Sine, cosine and tangent are ratios that centre on the acute angles of a right triangle. You can use these ratios to calculate the angles.
Orient the triangle so that one leg of the 90-degree angle is vertical. Label this leg "a." The other leg of the 90-degree angle will be horizontal. Label that leg "b." Label the third side, the hypotenuse, "c."
- A right triangle is any triangle with a right, or 90-degree, angle.
- Orient the triangle so that one leg of the 90-degree angle is vertical.

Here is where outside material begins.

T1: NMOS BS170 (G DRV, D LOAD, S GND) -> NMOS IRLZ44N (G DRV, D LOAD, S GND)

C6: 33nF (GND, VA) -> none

Measure the length of the three sides. In some applications, you will only be able to measure sides "a" and "b." If this is the case, use the Pythagorean Theorem to calculate side "c."

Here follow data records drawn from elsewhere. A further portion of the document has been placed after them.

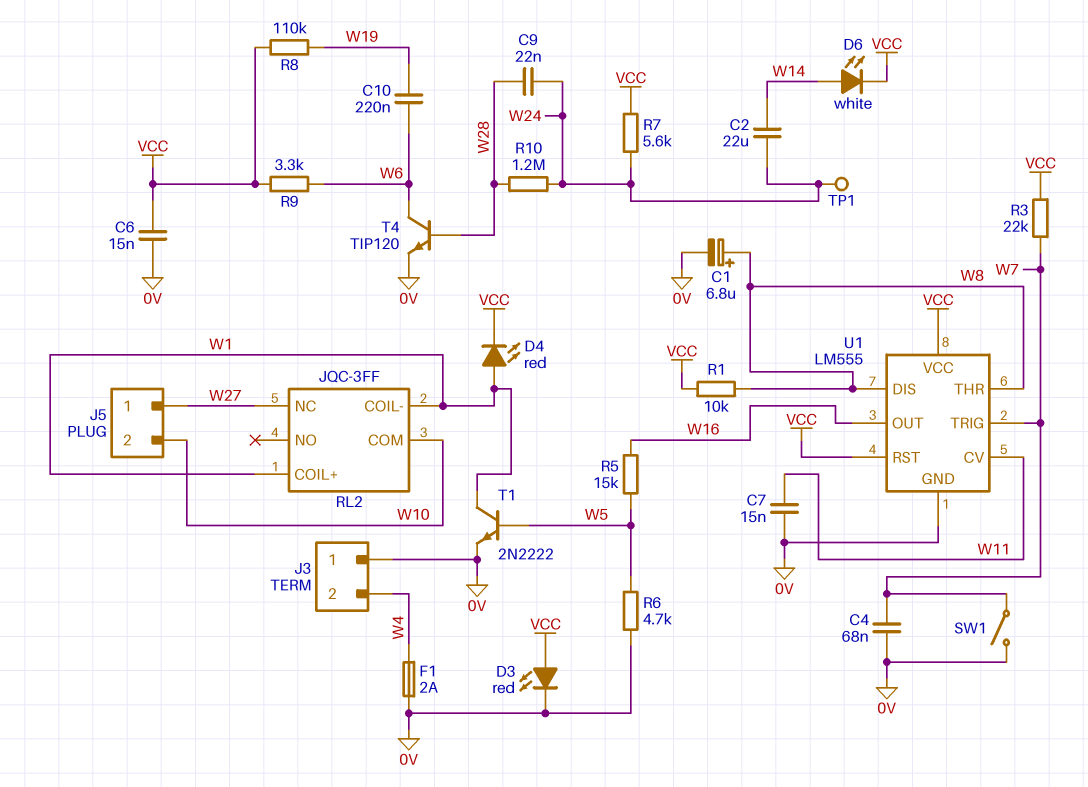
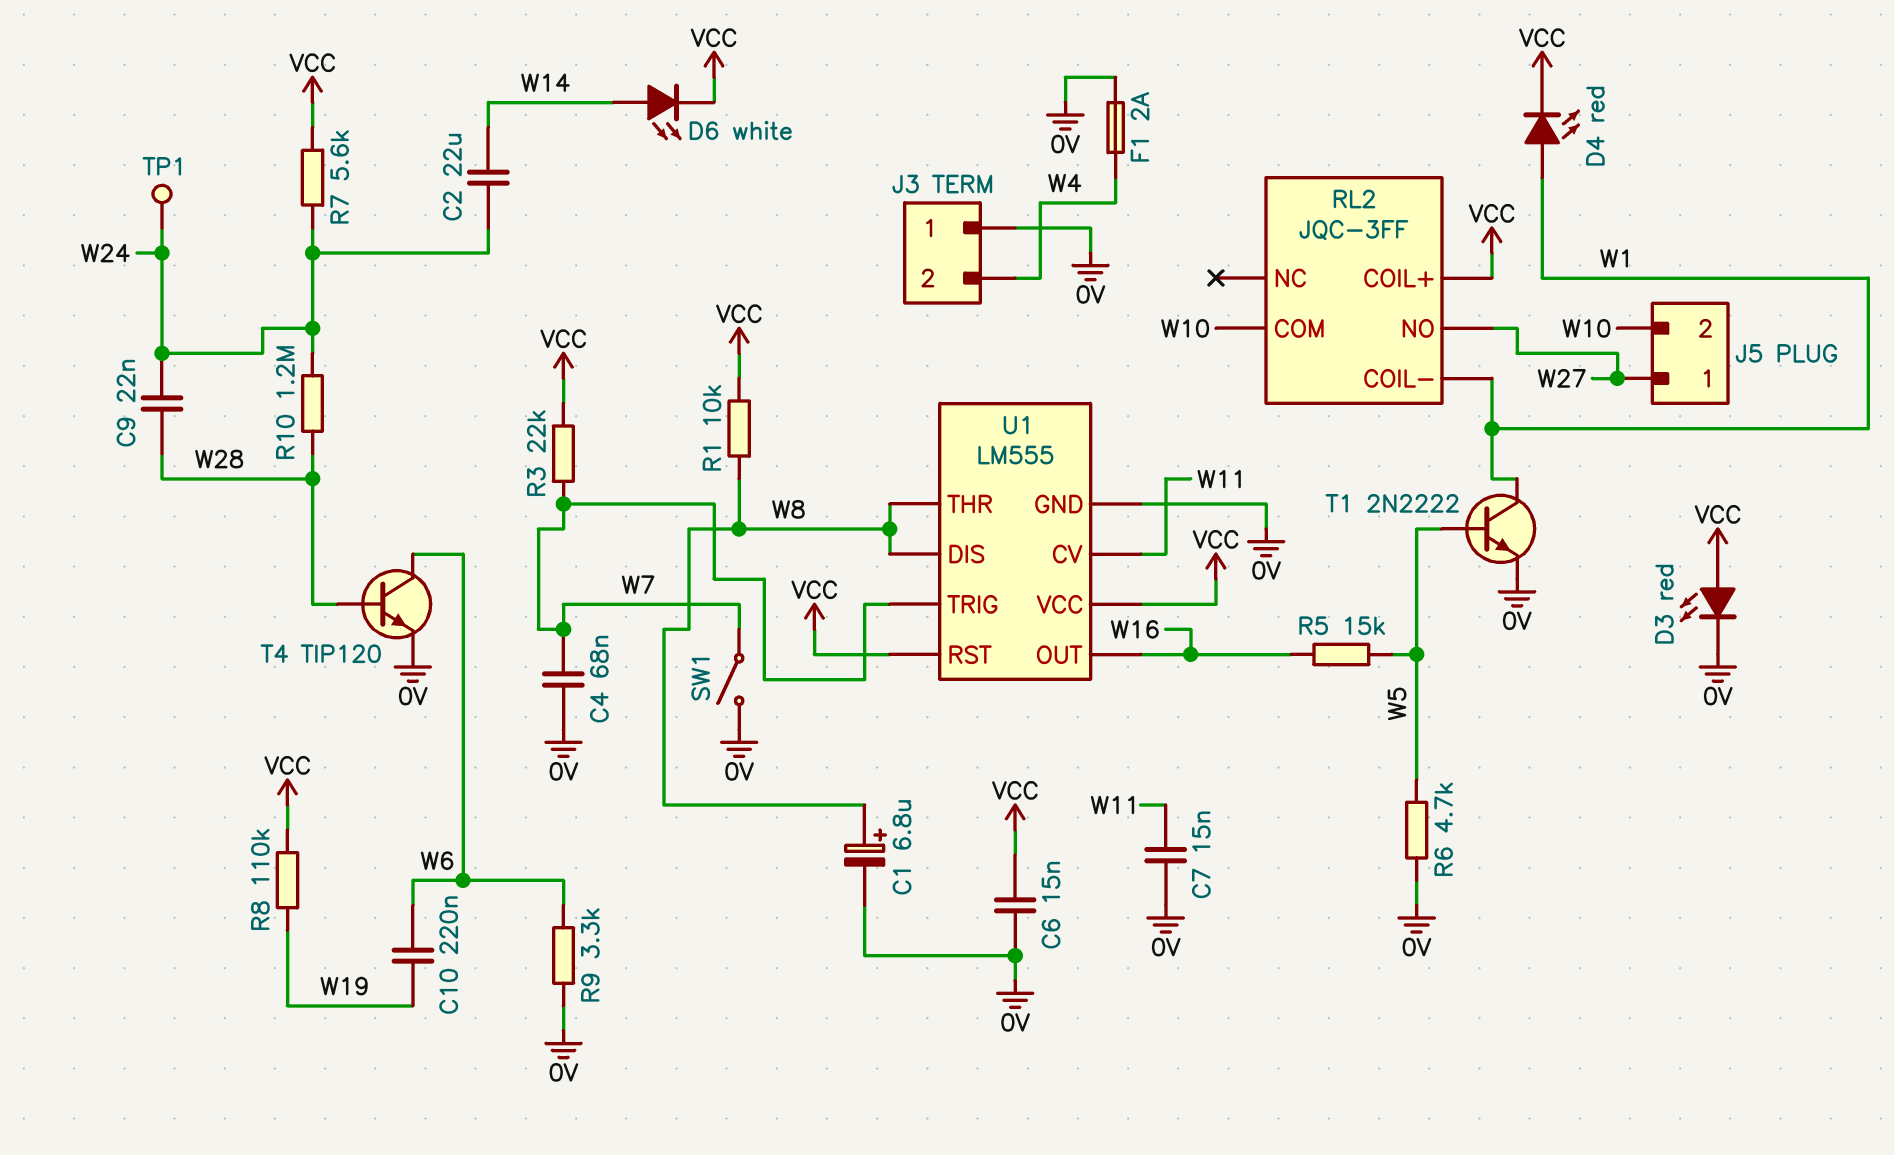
R9: 3.3k (VCC, W6) -> 3.3k (0V, W6)
RL2 pin COIL+: W1 -> VCC
RL2 pin NC: W27 -> none
RL2 pin NO: none -> W27

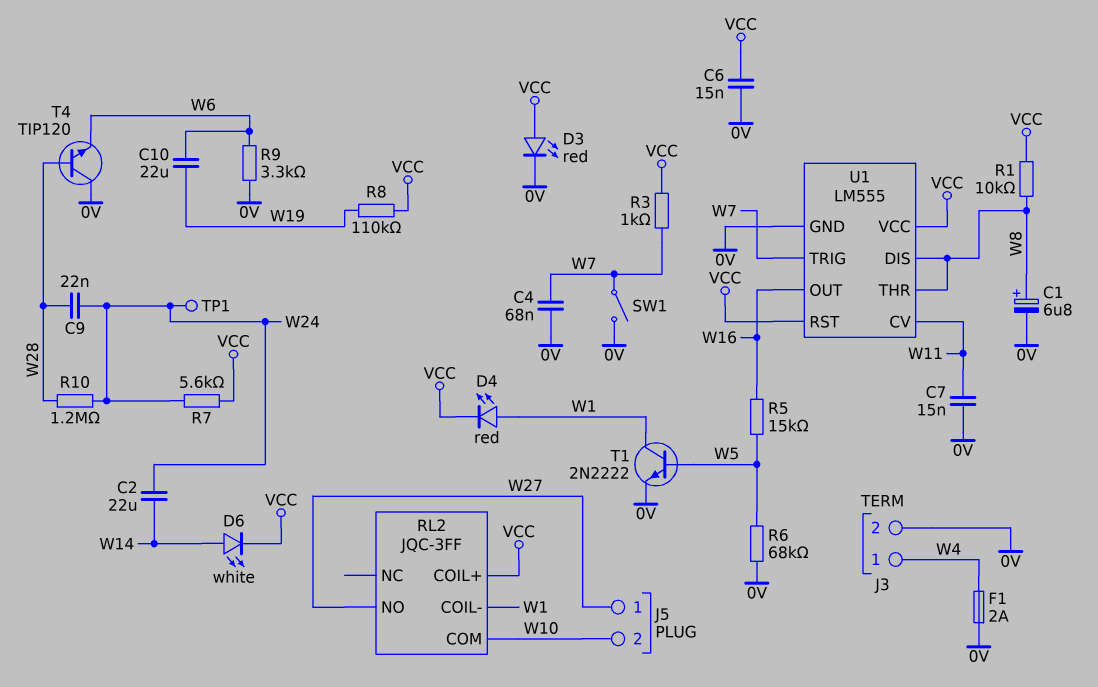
C10: 220nF (W6, W19) -> 22uF (W6, W19)
J3 pin 1: 0V -> W4
J3 pin 2: W4 -> 0V
R3: 22k (VCC, W7) -> 1k (VCC, W7)
R6: 4.7k (0V, W5) -> 68k (0V, W5)
T4: NPN TIP120 (B W28, C W6, E 0V) -> NPN TIP120 (B W28, C 0V, E W6)

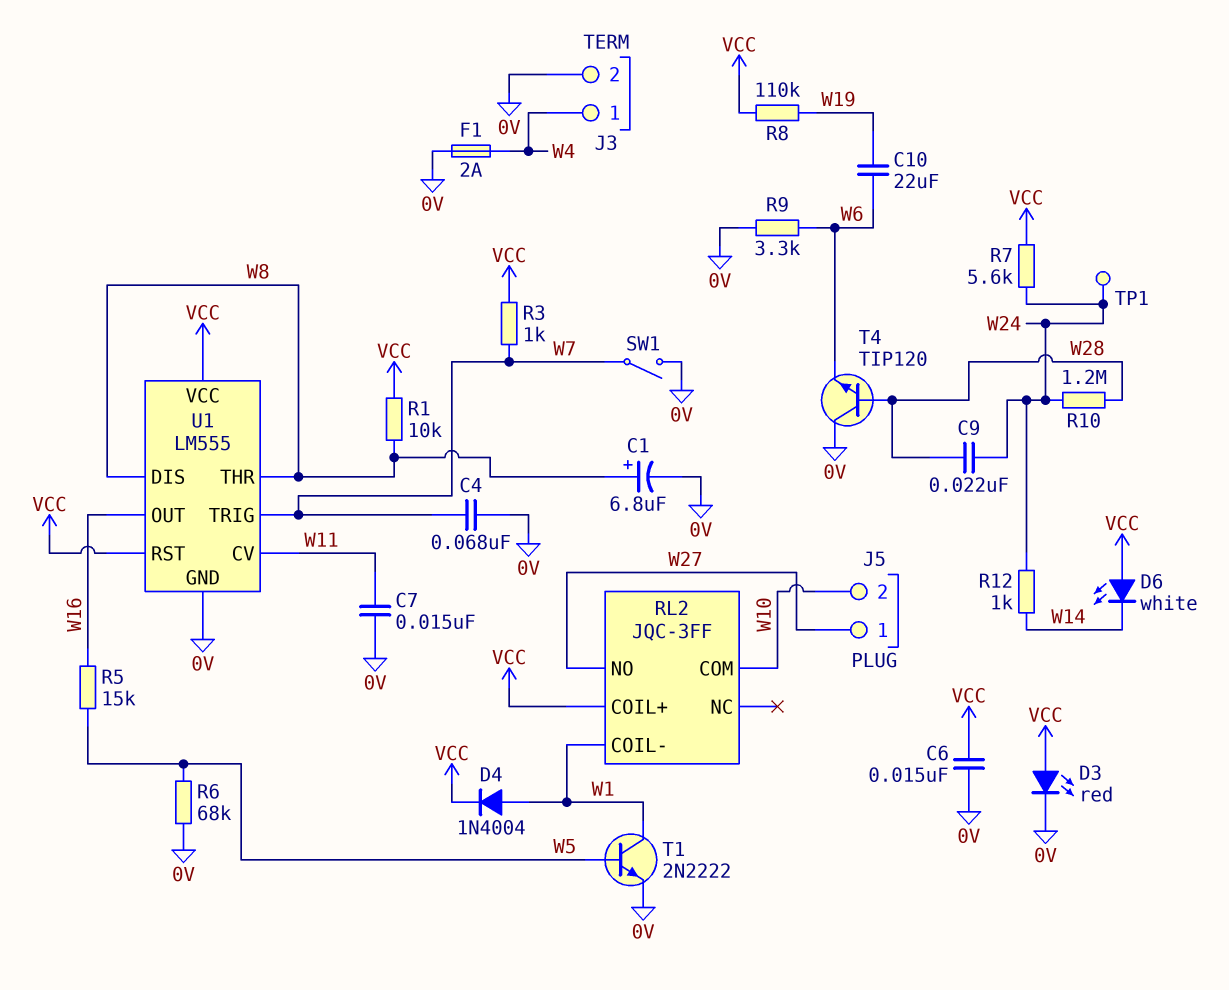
C2: 22uF (W14, W24) -> none
D4: LED red (A W1, K VCC) -> diode 1N4004 (A W1, K VCC)
D6: LED white (A W14, K VCC) -> LED white (A VCC, K W14)
R12: none -> 1k (W14, W24)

Example: a = 3; b = 4 a^2 + b^2 = c^2 (Pythagorean Theorem) 9 + 16 = 25 c = 5
Divide the length of side "a" by the length of the hypotenuse, side "c." This is the sine of the acute angle that shares the horizontal leg with the right angle. Enter this ratio into your scientific calculator and use the inverse sine function to determine the angle.
Example: a = 3; c = 5 sine = 3/5 angle 1 = 36.87 degrees
Add 90 degrees to this angle and subtract the result from 180. This will be the value for the second acute angle in the right triangle.
Example: 90 + 36.87 = 126.87 180 - 126.87 = 53.13 angle 2 = 53.13 degrees
- Scientific calculators can calculate angles in different units, such as degrees and radians. Your calculator's units must be set to "degrees" for this operation.